In February 2016, East Ohio filed an application to adjust the AMR cost recovery for costs incurred during the calendar year 2015. The filing reflects a revenue requirement of approximately $7 million. This application was approved by the Ohio Commission in April 2016.

PIPP Plus Program
Under the Ohio PIPP Plus Program, eligible customers can make reduced payments based on their ability to pay their bill. The difference between the customer’s total bill and the PIPP amount is deferred and collected under the PIPP Rider in accordance with the rules of the Ohio Commission. In July 2016, East Ohio’s annual update of the PIPP Rider was automatically approved by the Ohio Commission after a 45-day waiting period from the date of the filing. The revised rider rate reflects the recovery over the twelve-month period from July 2016 through June 2017 of projected deferred program costs of approximately $32 million from April 2016 through June 2017, net of a refund for over-recovery of accumulated arrearages of approximately $28 million as of March 31, 2016.

UEX Rider
East Ohio has approval for a UEX Rider through which it recovers the bad debt expense of most customers not participating in the PIPP Plus Program. The UEX Rider is adjusted annually to achieve dollar for dollar recovery of East Ohio’s actual write-offs of uncollectible amounts.
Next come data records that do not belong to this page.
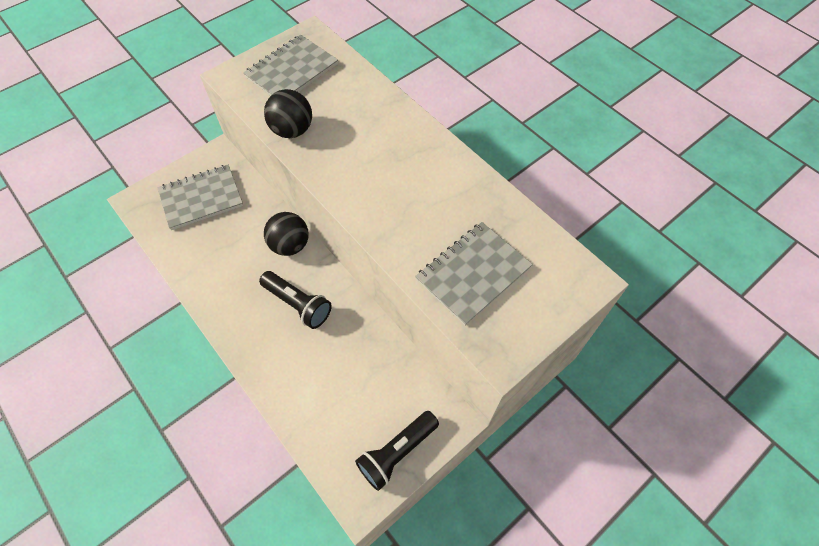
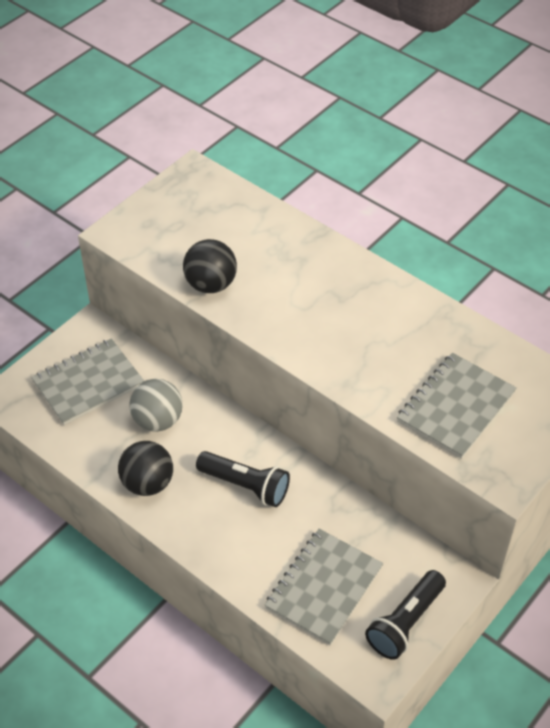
camera: 10 degrees left, 10 degrees down
(245, 237) = (158, 420): none -> grey ball
(290, 245) = (215, 422): black ball -> black ball (147, 483)
(291, 71) = (187, 217): grey notebook -> grey notebook (323, 587)

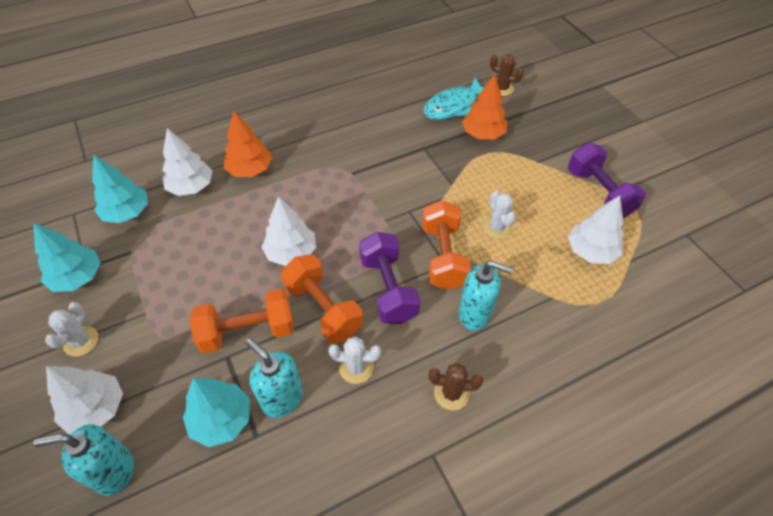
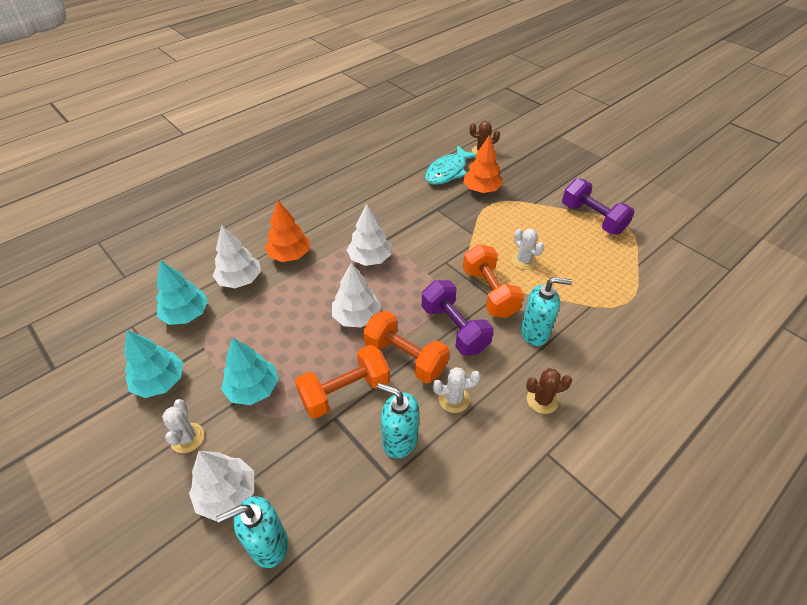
camera: 15 degrees left, 5 degrees down
(222, 419) = (352, 472): turquoise tree -> turquoise tree (253, 389)
(591, 251) = (605, 264): white tree -> white tree (370, 258)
In August 2016, the Ohio Commission approved an increase to East Ohio's UEX Rider, which reflects a refund of over-recovered accumulated bad debt expense of approximately $8 million as of March 31, 2016, and recovery of prospective net bad debt expense projected to total approximately $19 million for the twelve-month period from April 2016 to March 2017.

PSMP
In November 2016, the Ohio Commission approved East Ohio’s request to defer the operation and maintenance costs associated with implementing PSMP of up to $15 million per year.

West Virginia Regulation
In May 2016, Hope filed a PREP application with the West Virginia Commission requesting approval of a projected capital investment for 2017 of $27 million as part of a total five-year projected capital investment of $152 million. In September 2016, Hope reached a settlement with all parties to the case agreeing to new PREP customer rates, for the year beginning November 1, 2016, that provide for annual projected revenue of $2 million related to capital investments of $20 million and $27 million for 2016 and 2017, respectively. In October 2016, the West Virginia Commission approved the settlement.

FERC - Gas
Cove Point
In November 2016, pursuant to the terms of a previous settlement, Cove Point filed a general rate case for its FERC-jurisdictional services, with proposed rates to be effective January 1, 2017. Cove Point proposed an annual cost-of-service of approximately $140 million. In December 2016, FERC accepted a January 1, 2017 effective date for all proposed rates but five which were suspended to be effective June 1, 2017.